6. American and Diner Food

-Take a pass on the fried appetizers, and take advantage of some likely delicious soup, such as matzoh ball soup or vegetable soup. Still watch the portion since it is a high-sodium food.

-Egg-white omelets are a great choice. Load it with veggies and even a little cheese, if you want. If you have good self-control and get the homefries and just eat a few if you can portion control. If you’re like me, skip it and order some fruit or sliced tomatoes instead.

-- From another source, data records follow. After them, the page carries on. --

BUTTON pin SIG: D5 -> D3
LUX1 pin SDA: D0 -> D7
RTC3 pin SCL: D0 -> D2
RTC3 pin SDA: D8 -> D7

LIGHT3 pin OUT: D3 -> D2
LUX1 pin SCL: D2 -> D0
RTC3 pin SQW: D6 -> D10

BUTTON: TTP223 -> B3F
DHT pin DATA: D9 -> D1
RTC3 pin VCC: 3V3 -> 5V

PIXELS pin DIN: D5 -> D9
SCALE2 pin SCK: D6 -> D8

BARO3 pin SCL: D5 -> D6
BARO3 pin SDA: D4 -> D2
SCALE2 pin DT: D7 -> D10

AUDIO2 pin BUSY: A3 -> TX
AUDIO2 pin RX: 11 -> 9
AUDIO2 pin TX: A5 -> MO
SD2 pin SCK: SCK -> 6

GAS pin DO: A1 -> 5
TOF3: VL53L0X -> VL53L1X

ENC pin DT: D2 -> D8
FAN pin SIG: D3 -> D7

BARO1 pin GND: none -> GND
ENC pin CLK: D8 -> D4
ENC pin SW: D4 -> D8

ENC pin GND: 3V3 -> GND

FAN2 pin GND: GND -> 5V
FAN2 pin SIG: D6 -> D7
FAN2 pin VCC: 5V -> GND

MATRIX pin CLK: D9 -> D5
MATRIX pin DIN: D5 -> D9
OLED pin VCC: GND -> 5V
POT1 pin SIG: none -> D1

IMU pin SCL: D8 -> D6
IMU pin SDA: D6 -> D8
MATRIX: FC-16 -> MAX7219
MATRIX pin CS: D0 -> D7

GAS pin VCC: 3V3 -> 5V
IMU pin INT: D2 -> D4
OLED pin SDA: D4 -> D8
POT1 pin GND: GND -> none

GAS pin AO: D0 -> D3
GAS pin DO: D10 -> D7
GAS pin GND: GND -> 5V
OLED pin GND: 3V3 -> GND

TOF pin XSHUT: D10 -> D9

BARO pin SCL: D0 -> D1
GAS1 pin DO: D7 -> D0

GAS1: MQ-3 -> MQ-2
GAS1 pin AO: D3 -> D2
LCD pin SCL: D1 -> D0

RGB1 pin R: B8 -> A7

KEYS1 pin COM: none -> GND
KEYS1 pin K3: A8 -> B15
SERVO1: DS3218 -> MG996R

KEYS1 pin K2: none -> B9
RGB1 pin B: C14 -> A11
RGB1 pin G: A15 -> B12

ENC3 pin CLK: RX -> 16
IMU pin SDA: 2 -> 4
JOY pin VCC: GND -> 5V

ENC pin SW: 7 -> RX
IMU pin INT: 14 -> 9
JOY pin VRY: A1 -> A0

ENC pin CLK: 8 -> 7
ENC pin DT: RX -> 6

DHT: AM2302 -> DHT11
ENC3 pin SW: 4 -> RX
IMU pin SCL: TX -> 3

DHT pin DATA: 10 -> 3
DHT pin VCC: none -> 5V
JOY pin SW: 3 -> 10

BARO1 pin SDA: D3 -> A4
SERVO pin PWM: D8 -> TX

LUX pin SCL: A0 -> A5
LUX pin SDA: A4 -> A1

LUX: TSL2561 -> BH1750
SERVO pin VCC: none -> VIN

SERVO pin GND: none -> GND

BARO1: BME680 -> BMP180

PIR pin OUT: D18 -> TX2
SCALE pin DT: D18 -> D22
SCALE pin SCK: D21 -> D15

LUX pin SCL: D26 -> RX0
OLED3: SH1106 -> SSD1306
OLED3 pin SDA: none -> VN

Whole-wheat toast is a go.

-Diner portions are notoriously large, so think about sharing or definitely plan to have lunch for the next day- bonus!

-If you’re craving a burger… order sliders and have 1-2, a kid's portions, or share 1 burger and a salad with someone. Or try a grilled chicken burger, turkey burger, or even a veggie burger. Often times these will hit the spot, too once loaded with lettuce, tomato, and onion.

-Craving pancakes, French toast, muffin or other breakfast cake? Do what I do and order an egg white omelet with fruit for yourself and a short-stack order of pancakes for the table. That way everyone can have just a bite and satisfy a craving!

-Try a sandwich or salad. Often times diners have a variety of sandwiches and salads to choose from. Look for ones with lean meats like turkey or grilled chicken, no bacon, very little cheese, and try to get low-fat condiments/dressings, if possible. Mustard has no fat but a lot of sodium, so have just a tsp. Add other lean proteins to salads like egg whites or beans for a vegetarian protein source.

-The best thing about a diner is you can usually get whatever you want. So be creative with your requests and substitutions to make some traditional orders a little more Your Secret Ingredient-esq.